Wednesday, May 16, 2007

Nike Adjusting Her Sandal, Temple of Athena Nike, Acropolis


Nike Adjusting Her Sandal, Temple of Athena Nike, Acropolis.

Sculptures in stone used a variety of chisels – pointed, flat, and clawed – to chip away at the stone, using hammered blows at various angles to create their effects. The running drill, in use about the 5th century, permitted sculptors to shape finely crafted grooves and channels, thus allowing for some of the more exuberant and expressive drapery effects popular at this time.

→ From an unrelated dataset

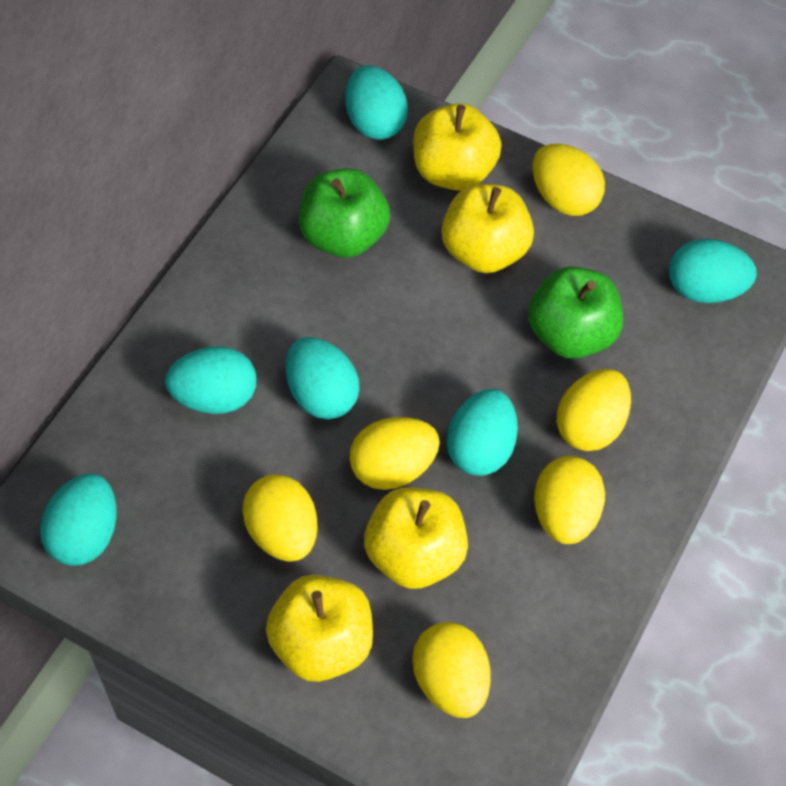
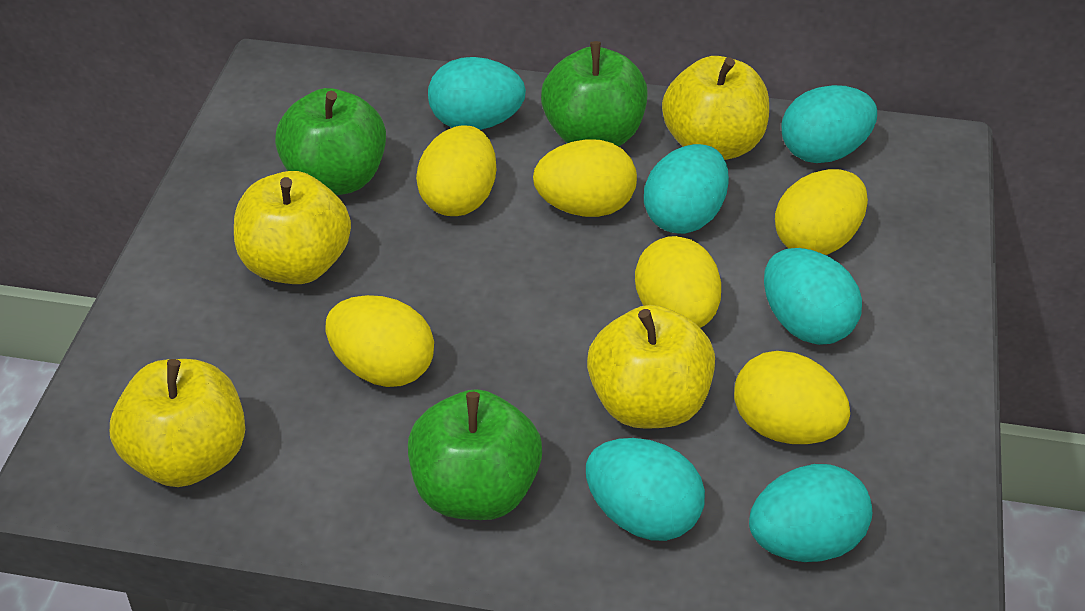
green apple: 2 -> 3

The influence of the drapery effects from the Parthenon pediments – those wet or wind-blown looks - may be felt in Greek sculpture – almost literally – throughout the last quarter of the 5th century BCE. The Acropolis was home to several temples, one of which, the Ionic Temple of Athena Nike, was adorned with especially striking reliefs on the parapet showing various Nikes (Nicai, pl for Nike). Sculpture in high relief like this lends itself to especially expressive contrast effects, from deeply cut grooves and the higher swirls they create, and from the contrast of flat with rippled surfaces generally. Modeling lines allow sculptures to create linear patterns in drapery that reveal the lines and shapes of the body beneath.

A catenary is the curve a suspended line makes when hung from equal points; in Greek sculpture it refers to the drapery effect created when a series of such lines are formed by fabric, often falling from the shoulders around the neck and around the breasts. The catenary pattern of parallel lines is an especially pleasing method of giving the drapery the springy qualities of actual fabric and of modeling the human anatomy it both covers and reveals.

This celebrated pose doesn't seem to tell a story or evoke a character or event; its a woman - albeit a Nike, the goddess of victory, reaching down to fix the strap of a sandal, whether tightening or loosening its hard to say. It is as if the sculptor wanted to show off some particularly interesting things he had discovered about the relationship between drapery and the female anatomy, or as if he wanted to create a piece out of a largely elliptical or hyperbolic shapes.

Whatever... The absent head is not missing.